Anyhow, that was chapter one, "Informal Writing." Chapter two "Language and Society," begins with one of my favorite topics, "Dialects." (Check it out: fun history of its beginnings in the 18th century Germany and France.) The author asks, "Does it ever feel like your family...speaks its very own dialect?" Why, yes, yes it does. And decades ago, I wrote about it for a WVIZ show called, "Signature," which featured brief personal essays read by local authors. I myself read several on air, but the show was cancelled before I ever got to spout this one. And though my parents are dead and my siblings barely speak to me, these words remain true, even though I haven't read Garp since 1979, even now in the age of the Internet, although not Because Internet:

Kendigese was our dialect of Familish, a variation of English understood only within a particular family. In the movie Garp, the terms "undertoad" and "gradual student" distinguish  the Garpese dialect of Familish. 

Kendigese was particularly helpful at the table. If asked to pass a roll and not "the creepled kaind" pass a cloverleaf, a plump one, not a mangled one. This expression originated with my mother's childhood neighbor, Mrs. Kostoff, a Bulgarian, who coined another of our phrases, "three handkerchiefuls." In a sentence like, "This TCM movies is a three handkerchiefuls," it means that the movie jerked a lot of tears out of you. And don't be telling me about the proper "handerchiefsful." This is our dialect's rules now.

If you were asked to pass something that was "kittyunkwise," from  you, that would be on a diagonal more acute than if you were told it was "cattycornered," the usual word for a diagonal. 

Or my father might laughingly shout, "Howlda moulda fresch dein zoup," which he told us his father shouted at the table when his brood of 13 got going, and it meant, "Hush up and eat your soup." My grandfather was Pennsylvania Dutch, and when my sister took German, she learned how very far that phrase is from hushing and soup. And since we shouted it as likely during dessert as soup, it really was a non sequitur.

As an aside, my mother could have been the keynote speaker  at a non sequitur convention. She would spout baffling aphorisms like "time is time" and "money is money" at untimely and uneconomical places in the conversation. 

McCulloch notes that many family dialects are inspired by the children, as with my friend Kate's family expression, "se la vache," French for "such is the cow,"
 which was one of the children's renderings of her father's response, "se la vie," when the children were whining in self-pity."


Kendigese's unsympathetic response to children's perpetual question, "Why?" (pronounced whyyyyyeeee? Close, now do it while you whine) was"Why don't toads have wings?" which short for "If toads have wings, they wouldn't bump their butt when they jump, but they do bump their butt because they don't have wings is why.")

There are other Kendigeses. Heresickness is one. "Homesickness" means to miss home, what happens to you when you come from a home you love, and it can happen in the best of places, even staying overnight at Grandma's, but "heresickness" well that is being in a miserable place.
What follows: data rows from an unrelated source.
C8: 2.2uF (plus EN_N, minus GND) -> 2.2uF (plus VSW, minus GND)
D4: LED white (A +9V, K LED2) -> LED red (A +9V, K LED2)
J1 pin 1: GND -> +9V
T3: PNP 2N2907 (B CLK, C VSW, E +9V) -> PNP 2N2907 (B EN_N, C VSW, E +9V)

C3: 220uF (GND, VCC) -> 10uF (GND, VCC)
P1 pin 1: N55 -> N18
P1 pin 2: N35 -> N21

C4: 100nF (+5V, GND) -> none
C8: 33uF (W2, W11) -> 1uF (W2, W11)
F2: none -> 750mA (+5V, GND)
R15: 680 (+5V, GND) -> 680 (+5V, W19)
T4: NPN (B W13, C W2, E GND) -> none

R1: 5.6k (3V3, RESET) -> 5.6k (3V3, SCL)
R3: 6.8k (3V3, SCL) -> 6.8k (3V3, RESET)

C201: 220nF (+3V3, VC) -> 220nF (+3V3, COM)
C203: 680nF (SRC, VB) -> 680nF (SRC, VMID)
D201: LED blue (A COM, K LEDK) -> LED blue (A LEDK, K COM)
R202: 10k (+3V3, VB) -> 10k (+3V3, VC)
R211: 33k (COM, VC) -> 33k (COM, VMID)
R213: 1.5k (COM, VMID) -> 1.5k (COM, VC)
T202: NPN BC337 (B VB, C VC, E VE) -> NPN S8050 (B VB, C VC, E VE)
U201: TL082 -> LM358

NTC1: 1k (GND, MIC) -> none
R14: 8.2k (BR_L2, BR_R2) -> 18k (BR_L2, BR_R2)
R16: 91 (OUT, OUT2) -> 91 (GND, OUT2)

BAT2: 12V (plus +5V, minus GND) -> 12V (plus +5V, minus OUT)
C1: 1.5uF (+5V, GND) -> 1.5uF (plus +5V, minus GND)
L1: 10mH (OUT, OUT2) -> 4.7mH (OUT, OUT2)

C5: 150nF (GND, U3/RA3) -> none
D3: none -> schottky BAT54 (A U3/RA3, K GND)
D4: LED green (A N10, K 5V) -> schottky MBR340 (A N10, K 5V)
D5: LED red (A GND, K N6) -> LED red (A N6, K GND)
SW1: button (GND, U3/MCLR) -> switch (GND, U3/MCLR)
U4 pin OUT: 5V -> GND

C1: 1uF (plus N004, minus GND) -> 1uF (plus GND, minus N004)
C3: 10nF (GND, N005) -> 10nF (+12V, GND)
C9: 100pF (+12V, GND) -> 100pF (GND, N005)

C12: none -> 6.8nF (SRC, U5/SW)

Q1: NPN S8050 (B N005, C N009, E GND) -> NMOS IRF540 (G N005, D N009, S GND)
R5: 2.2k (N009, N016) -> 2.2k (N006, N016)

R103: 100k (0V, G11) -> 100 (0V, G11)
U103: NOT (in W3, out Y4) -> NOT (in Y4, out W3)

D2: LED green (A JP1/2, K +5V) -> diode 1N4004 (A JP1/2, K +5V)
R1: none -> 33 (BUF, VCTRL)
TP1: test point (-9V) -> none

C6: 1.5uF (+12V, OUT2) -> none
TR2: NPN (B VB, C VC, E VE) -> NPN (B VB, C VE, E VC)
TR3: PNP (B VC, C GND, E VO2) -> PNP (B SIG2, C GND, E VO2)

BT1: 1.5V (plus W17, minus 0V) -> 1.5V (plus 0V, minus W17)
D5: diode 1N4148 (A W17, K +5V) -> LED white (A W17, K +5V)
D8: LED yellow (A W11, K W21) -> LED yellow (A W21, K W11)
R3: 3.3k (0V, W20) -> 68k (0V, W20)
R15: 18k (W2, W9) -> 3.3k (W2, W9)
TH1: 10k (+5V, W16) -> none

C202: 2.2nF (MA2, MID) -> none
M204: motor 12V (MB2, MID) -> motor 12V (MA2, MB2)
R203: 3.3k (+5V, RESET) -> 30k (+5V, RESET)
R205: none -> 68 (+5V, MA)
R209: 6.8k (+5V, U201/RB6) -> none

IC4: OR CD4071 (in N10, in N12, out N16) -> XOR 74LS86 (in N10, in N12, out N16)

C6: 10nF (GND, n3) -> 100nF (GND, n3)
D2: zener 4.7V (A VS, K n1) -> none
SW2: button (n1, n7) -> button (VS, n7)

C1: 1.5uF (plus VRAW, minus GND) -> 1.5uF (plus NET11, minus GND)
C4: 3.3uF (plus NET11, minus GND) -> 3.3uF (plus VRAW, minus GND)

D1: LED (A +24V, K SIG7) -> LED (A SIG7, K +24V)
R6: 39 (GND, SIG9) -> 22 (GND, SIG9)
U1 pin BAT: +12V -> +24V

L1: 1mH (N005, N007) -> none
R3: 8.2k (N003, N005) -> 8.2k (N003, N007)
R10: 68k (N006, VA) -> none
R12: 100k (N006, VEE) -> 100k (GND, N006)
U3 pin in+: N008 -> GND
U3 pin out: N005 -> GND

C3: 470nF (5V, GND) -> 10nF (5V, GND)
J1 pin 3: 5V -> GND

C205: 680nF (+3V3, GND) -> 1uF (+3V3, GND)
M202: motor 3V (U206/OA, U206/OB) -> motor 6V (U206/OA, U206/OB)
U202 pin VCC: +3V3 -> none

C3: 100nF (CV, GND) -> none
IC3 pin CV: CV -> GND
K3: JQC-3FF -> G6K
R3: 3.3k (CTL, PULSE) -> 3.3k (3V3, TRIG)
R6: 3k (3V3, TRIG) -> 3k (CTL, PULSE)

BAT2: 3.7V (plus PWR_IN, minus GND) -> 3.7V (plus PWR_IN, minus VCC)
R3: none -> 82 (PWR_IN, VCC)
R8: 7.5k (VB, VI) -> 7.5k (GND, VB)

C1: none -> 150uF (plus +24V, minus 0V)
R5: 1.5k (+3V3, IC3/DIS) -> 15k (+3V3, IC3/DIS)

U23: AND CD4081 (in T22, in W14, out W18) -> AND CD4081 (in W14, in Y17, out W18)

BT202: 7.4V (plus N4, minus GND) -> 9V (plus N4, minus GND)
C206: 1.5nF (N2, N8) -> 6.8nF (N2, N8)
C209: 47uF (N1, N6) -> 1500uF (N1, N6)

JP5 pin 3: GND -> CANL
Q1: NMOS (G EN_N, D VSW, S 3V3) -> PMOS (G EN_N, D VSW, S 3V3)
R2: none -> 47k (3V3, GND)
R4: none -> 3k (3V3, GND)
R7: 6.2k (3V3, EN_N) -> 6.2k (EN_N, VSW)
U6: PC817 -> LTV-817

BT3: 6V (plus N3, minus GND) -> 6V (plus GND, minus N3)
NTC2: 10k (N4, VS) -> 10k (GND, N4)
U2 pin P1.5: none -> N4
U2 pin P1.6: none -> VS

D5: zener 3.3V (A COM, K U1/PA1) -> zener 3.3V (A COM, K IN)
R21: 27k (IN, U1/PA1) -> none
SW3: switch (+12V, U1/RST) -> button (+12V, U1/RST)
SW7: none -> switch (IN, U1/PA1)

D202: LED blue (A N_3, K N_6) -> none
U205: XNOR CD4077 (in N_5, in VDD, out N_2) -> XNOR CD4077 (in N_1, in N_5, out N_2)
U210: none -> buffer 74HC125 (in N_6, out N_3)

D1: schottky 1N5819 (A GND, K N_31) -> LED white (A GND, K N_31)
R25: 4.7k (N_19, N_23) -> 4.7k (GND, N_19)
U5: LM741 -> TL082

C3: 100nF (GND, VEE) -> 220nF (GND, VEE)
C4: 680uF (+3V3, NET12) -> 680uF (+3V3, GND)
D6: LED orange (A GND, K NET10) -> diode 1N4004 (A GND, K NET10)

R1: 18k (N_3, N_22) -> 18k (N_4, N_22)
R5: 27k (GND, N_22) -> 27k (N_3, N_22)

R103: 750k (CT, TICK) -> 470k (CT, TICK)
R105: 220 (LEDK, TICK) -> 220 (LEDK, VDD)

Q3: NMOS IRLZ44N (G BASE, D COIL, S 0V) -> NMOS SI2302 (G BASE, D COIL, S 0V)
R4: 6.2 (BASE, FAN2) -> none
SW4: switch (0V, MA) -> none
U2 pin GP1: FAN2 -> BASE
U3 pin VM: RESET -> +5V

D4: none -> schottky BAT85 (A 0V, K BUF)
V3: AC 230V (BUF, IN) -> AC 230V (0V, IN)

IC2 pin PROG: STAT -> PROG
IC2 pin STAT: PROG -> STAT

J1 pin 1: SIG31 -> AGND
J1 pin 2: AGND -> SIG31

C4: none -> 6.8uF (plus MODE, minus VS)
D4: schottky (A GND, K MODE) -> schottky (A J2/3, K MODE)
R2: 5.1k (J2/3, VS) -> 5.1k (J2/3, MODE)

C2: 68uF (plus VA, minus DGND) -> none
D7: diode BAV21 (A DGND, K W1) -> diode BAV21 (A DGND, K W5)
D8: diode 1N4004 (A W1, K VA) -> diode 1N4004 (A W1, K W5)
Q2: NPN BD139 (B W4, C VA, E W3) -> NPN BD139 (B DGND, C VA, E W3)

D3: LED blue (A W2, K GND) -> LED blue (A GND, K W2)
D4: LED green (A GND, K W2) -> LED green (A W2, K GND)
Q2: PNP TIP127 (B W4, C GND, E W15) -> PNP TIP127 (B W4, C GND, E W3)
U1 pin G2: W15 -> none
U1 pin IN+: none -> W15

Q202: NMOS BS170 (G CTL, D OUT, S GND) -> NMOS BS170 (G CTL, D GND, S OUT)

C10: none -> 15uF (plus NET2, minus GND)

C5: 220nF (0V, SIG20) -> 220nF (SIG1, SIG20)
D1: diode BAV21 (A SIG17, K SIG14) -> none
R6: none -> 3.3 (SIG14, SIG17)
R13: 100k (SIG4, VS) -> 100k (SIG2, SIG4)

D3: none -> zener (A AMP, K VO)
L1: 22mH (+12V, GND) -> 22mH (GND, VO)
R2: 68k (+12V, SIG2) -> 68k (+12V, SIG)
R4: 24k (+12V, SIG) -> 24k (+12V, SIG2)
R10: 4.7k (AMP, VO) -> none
A "thing" is just a thing, but a "dingus" is at thing which my father told us (in adulthood, over the phone) to lift, turn, or relight, and when we did, whatever was not working, would suddenly work. A "good time" is a good time, but a "laughy time" in a fun time, and that comes out of my memory for the first time I ever remember coining a word, when I was 3 or 4 years old.

I don't have time right now to provide an unabridged dictionary of Kendigese, because as Mom used to say, time is time. (And all you old Clevelanders remember what Capt. Penny said about what Mom said.) Besides my goal here is not to teach my dialect but to talk you into listening to your own and your friends' and your in-laws'. If you are confronted by what you think is someone's Familish, ask for the meaning and etymology. Speakers of Familish are bilingual, and their translation might be quite laughy. 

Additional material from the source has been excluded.